In terms of system integration, the fire drone’s视觉模组 captures video streams at 30 FPS, which are processed onboard the AI platform. The algorithm outputs target coordinates transmitted to the flight controller for precise maneuvering. The灭火 system, consisting of灭火弹发射 mechanisms, is activated once the target is locked within a specified error margin. We evaluated the system under different fire intensities, recording success rates in灭火弹 delivery. The table below compares performance across scenarios:
| Fire Scenario | Flame Size Variation | Tracking Success Rate (%) | Average Error (meters) |
|---|---|---|---|
| Small, steady fire | Low | 98.5 | 0.8 |
| Rapidly expanding fire | High | 85.2 | 1.9 |
| Occluded fire (by smoke) | Moderate | 79.6 | 2.3 |
| Multi-source fire | Very high | 72.4 | 3.1 |
These results indicate that the algorithm performs robustly in most conditions, though challenges remain in highly dynamic or occluded environments. For fire drones, this underscores the importance of adaptive bandwidth in mean shift and tuning of Kalman noise parameters. We modeled the process noise covariance \(Q\) as a diagonal matrix with values adjusted based on flame dynamics, derived from empirical data:
$$Q = \begin{pmatrix} \sigma_x^2 & 0 \\ 0 & \sigma_y^2 \end{pmatrix}, \quad \sigma_x = \sigma_y = 0.1 \cdot \Delta t$$
where \(\Delta t\) is the time step. Similarly, measurement noise covariance \(R\) was set to reflect the uncertainty in color-based detection.
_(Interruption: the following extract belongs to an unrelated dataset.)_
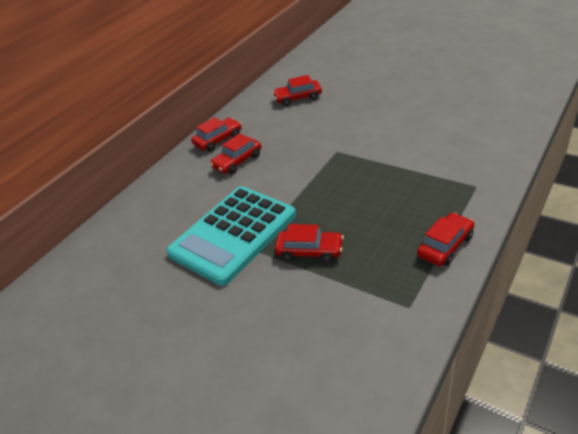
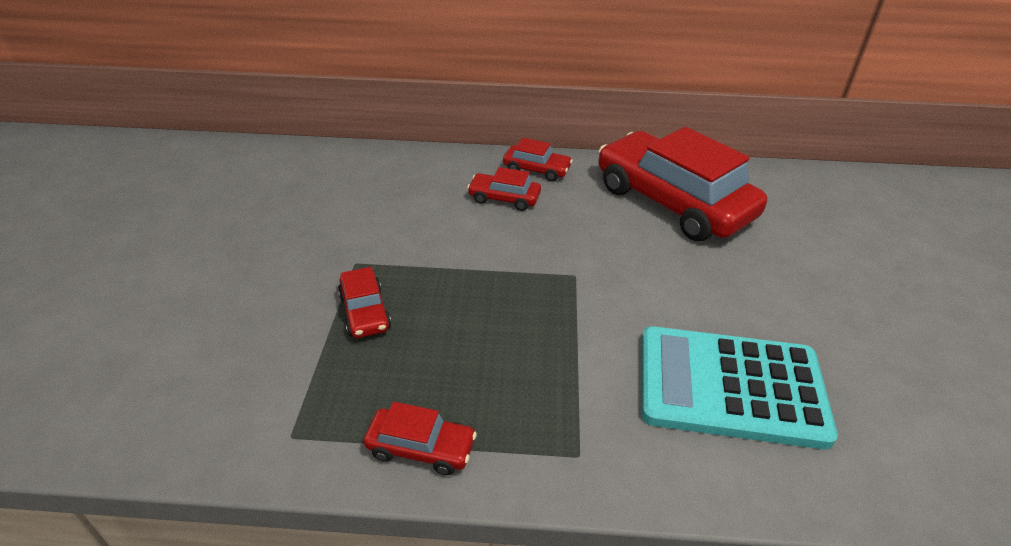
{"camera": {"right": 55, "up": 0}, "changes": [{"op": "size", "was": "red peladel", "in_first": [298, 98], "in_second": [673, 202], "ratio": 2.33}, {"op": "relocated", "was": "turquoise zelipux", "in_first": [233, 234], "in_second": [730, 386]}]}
The broader implications for fire drone technology are significant. By enabling accurate visual targeting, fire drones can augment traditional firefighting efforts, particularly in high-rise buildings where access is limited. The use of AI-driven vision reduces reliance on GPS, which is prone to failure in urban canyons or under thermal interference. Moreover, the scalability of this approach allows for deployment of multiple fire drones in coordinated swarms, as suggested by recent research on multi-agent systems. Future work could integrate deep learning for flame segmentation, enhancing detection in smoky conditions, or employ sensor fusion with thermal cameras for all-weather operation.
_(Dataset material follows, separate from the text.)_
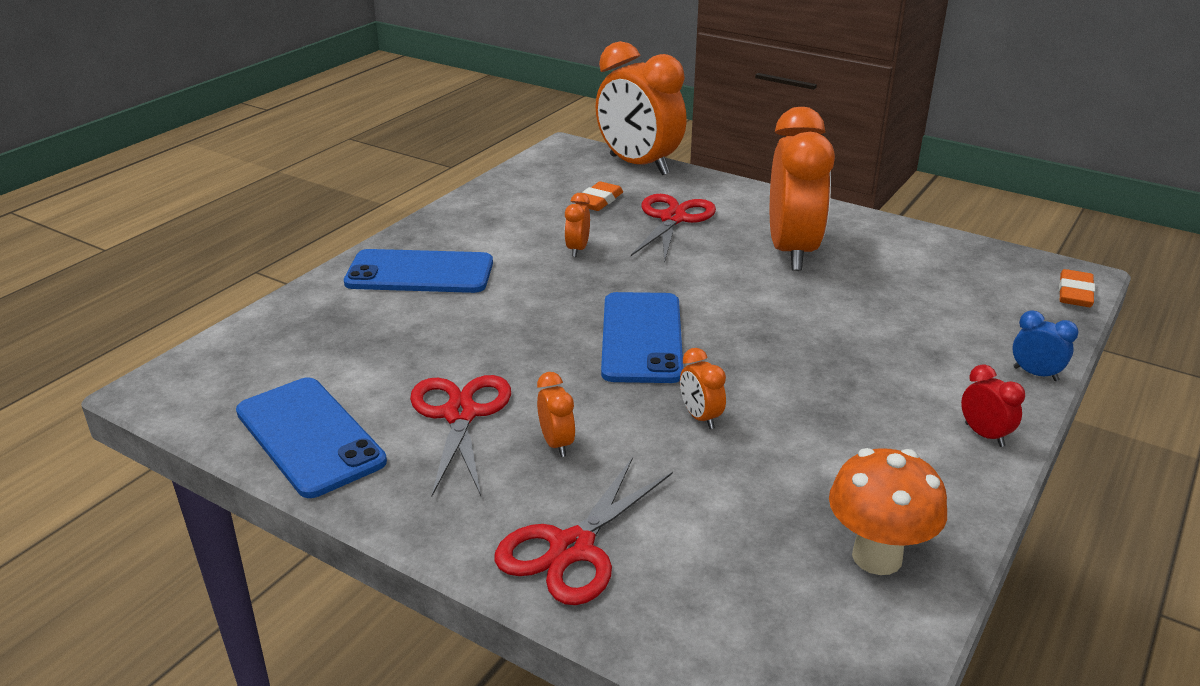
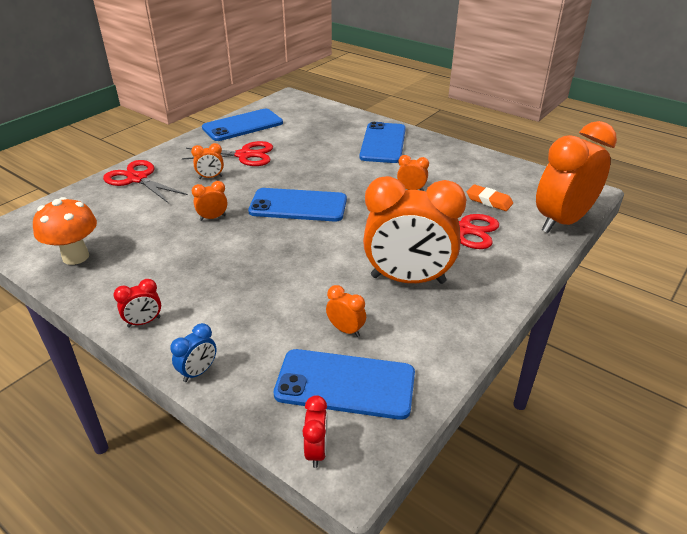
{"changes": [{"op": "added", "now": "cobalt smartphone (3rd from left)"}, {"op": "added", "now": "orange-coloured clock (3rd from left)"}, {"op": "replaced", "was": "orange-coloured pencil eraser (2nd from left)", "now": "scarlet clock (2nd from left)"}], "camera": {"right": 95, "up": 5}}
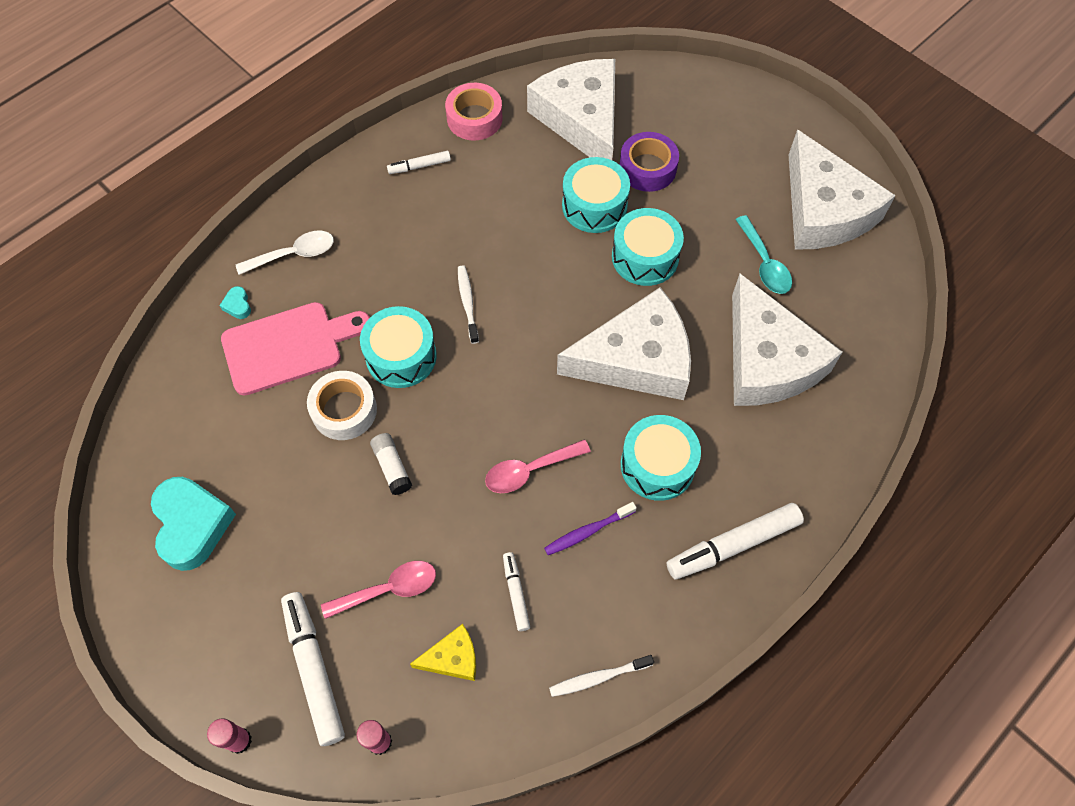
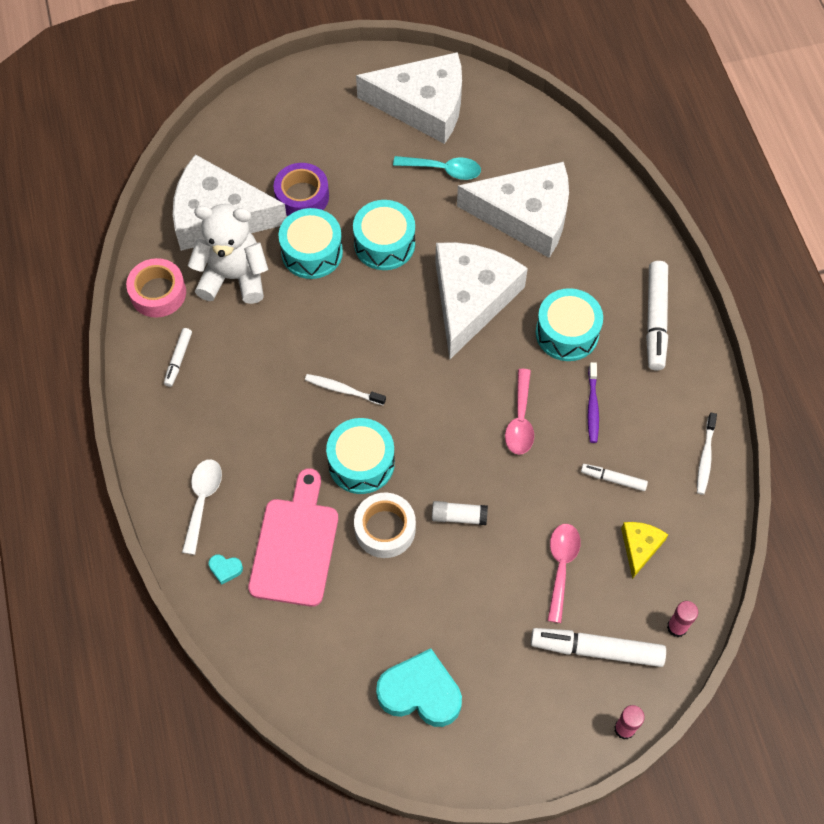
{"changes": [{"op": "added", "now": "white teddy bear"}], "camera": {"right": -60, "up": 0}}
In conclusion, the integration of Kalman filtering and mean shift algorithms provides a robust solution for visual target tracking in fire drones deployed for high-rise building firefighting. This combination addresses key challenges such as target scale changes and temporary occlusions, improving the reliability of灭火 systems. Fire drones equipped with such visual capabilities offer a timely response to incipient fires, potentially reducing casualties and economic losses. As drone technology advances, further refinements in real-time processing and multi-drone coordination will expand the effectiveness of fire drones in urban消防 scenarios.